Unique, best describes Louie Palu




I talk with a lot of photographers on a weekly basis.

Most of them are frustrated. I hear magazine and newspaper work isn't what it used to be, the papers just don't care anymore and the assignments are lame, and some of this complaining is from photographers with staff positions. Freelancers are having a tougher time yet.

"And those damn colleges, pumping out more photographers than the industry could ever absorb. They push the rates so low with their willingness to work cheap." I hear that one a lot.

Most people would agree that the quality of many publications is going down, while papers are putting up pay-walls so they can charge for content that isn't original and hardly worth reading. "Why would I buy it?" is a better question?

The industry is in trouble. 

"What are you giving that's new?" is the question Louie Palu asks? 

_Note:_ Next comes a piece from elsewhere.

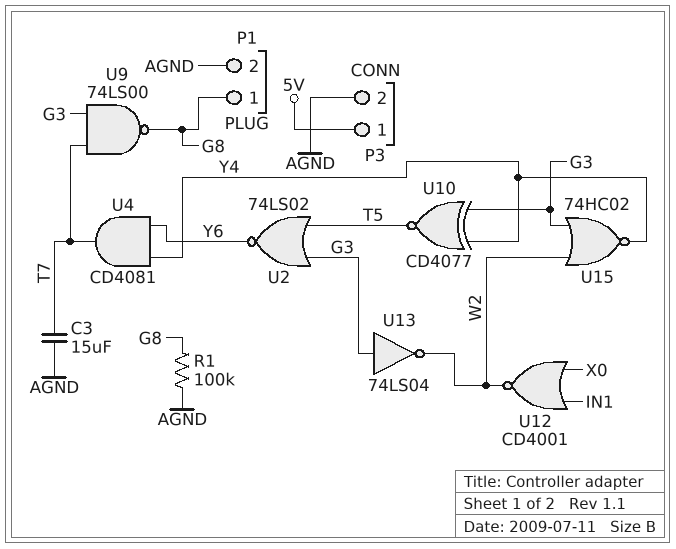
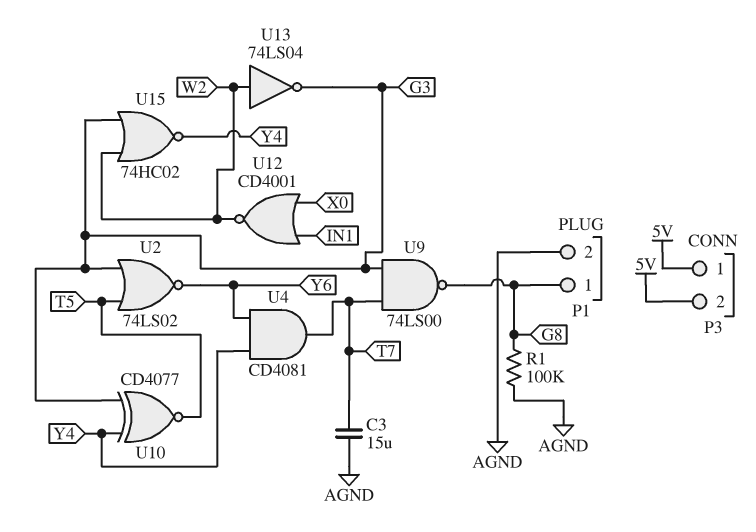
P3 pin 2: AGND -> 5V
U13: NOT 74LS04 (in G3, out W2) -> NOT 74LS04 (in W2, out G3)

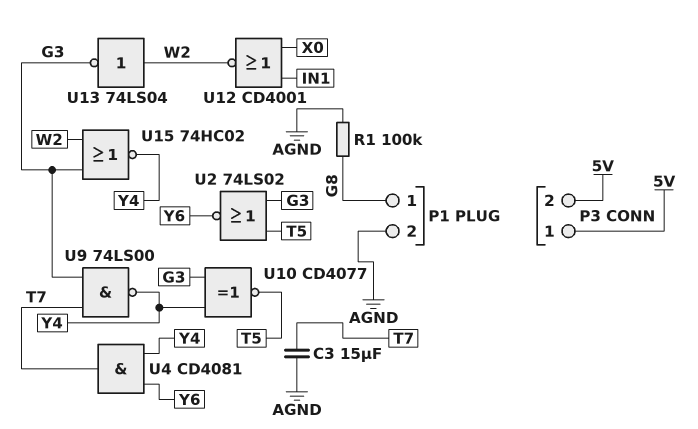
U9: NAND 74LS00 (in G3, in T7, out G8) -> NAND 74LS00 (in G3, in T7, out Y4)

Palu is trying to create new content, and in the last two decades as the traditional Photojournalist has hit harder and harder times, Palu has had his best years and done his best work.

Last week Palu's work opened at the Annenberg Space for Photography as part of the major show: War Photography. 

A couple weeks ago he won a second place in the Pictures of the Year International competition and a week before that he won first place in International News Picture, first place in Portrait, and first place in Pictorial at the White House News Photographers Association

You get the idea Palu is at the top of his game right now but it wouldn't be fair to miss mentioning his participation in The Museum of Fine Arts, Houston show: WAR/PHOTOGRAPHY which showed some of the greatest war photos of all time at the gallery, or that Photo District News honored him as One to Watch in the magazine.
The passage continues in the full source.